Google NY Site Reliability Engineering (SRE) Tech Talks, 12 Dec 2024

Name: Google NY Site Reliability Engineering (SRE) Tech Talks, 12 Dec 2024
Start: 2024-12-12T18:00:00-05:00
End: 2024-12-12T20:00:00-05:00
Location: Chelsea Market

Hosted By

Vlad L.

Google NY Site Reliability Engineering (SRE) Tech Talks, 12 Dec 2024

Details

Google SRE NYC proudly announces our fourth and final Tech Talk event in 2024.

The in-person only event will take place on Thursday, 12th of December 2024 at 6 PM at our Chelsea Markets office in NYC. The doors will open at 5:30 pm.

We invite you to join us for an hour of short talks on Site Reliability and DevOps topics with an opportunity to meet and talk with fellow engineers over light snacks and beverages.

When RSVP'ing to this event, please enter your full first name and full last name, this needs to match your government issued ID you will be required to present at check in.

Agenda:

Sal Furino - Customer Reliability Engineer at Bloomberg
9 SLIs ... OH MY!

After years of working and coaching teams to implement SLOs, it’s becoming incredibly clear to me that the greatest challenge that engineering and product teams face is finding the right SLIs.
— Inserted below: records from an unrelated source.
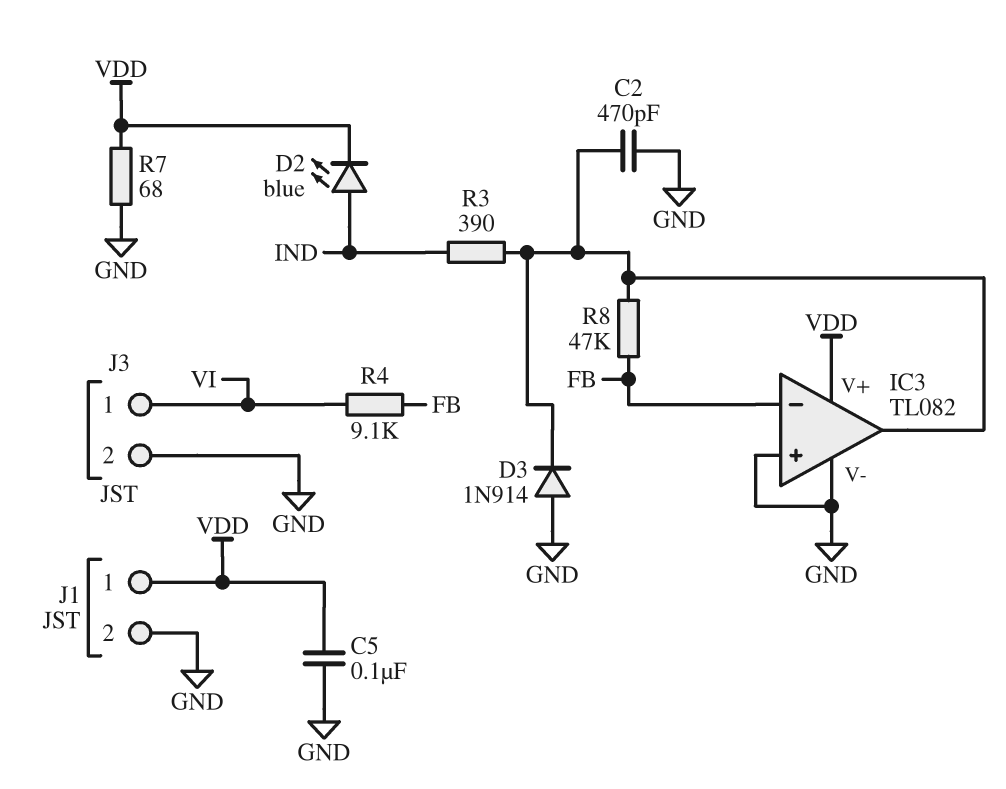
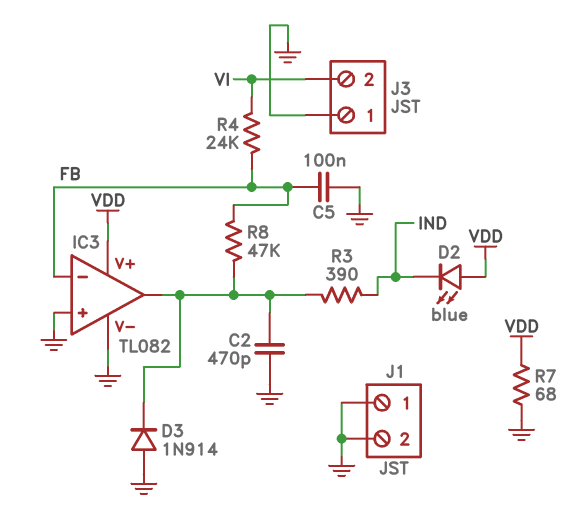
C5: 100nF (GND, VDD) -> 100nF (FB, GND)
D2: LED blue (A IND, K VDD) -> LED blue (A VDD, K IND)
J1 pin 1: VDD -> GND
J3 pin 1: VI -> GND
J3 pin 2: GND -> VI
R4: 9.1k (FB, VI) -> 24k (FB, VI)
SLOs are hard to get right, and it generally takes time and multiple iterations to tweak, tune, and adjust them so they’re providing value to inform when we need to take action to defend the reliability of our systems. However there is an underlying assumption that the SLI itself is/has been providing value.
As hard as SLOs are to get right, thinking of a good SLI is also difficult. This especially complicates things for engineering teams that don’t have a product person. As a result, they often struggle to identify what are key user / customer journeys. This talk will attempt to provide attendees with additional guidance to help them think more clearly about and create better SLIs.
We’ll break SLIs up into three (3) categories – Customer / User Experience, Supporting Services, and Management/Reputation. For each of these categories, I’ll discuss three relevant SLIs of each (e.g., application metrics, network metrics, Public Sentiment, etc.), some best practices, common pitfalls, and how the signal for each of the nine (9) metrics can be developed further to become more mature over time.
Sal Furino is a Customer Reliability Engineer at Bloomberg. During his career he’s worked as a TPM, SRE, Developer, Sys Admin, and IT support. While not working he enjoys cooking, gaming, and traveling. Sal lives in Queens and has a BS in Applied Mathematics from Marist College.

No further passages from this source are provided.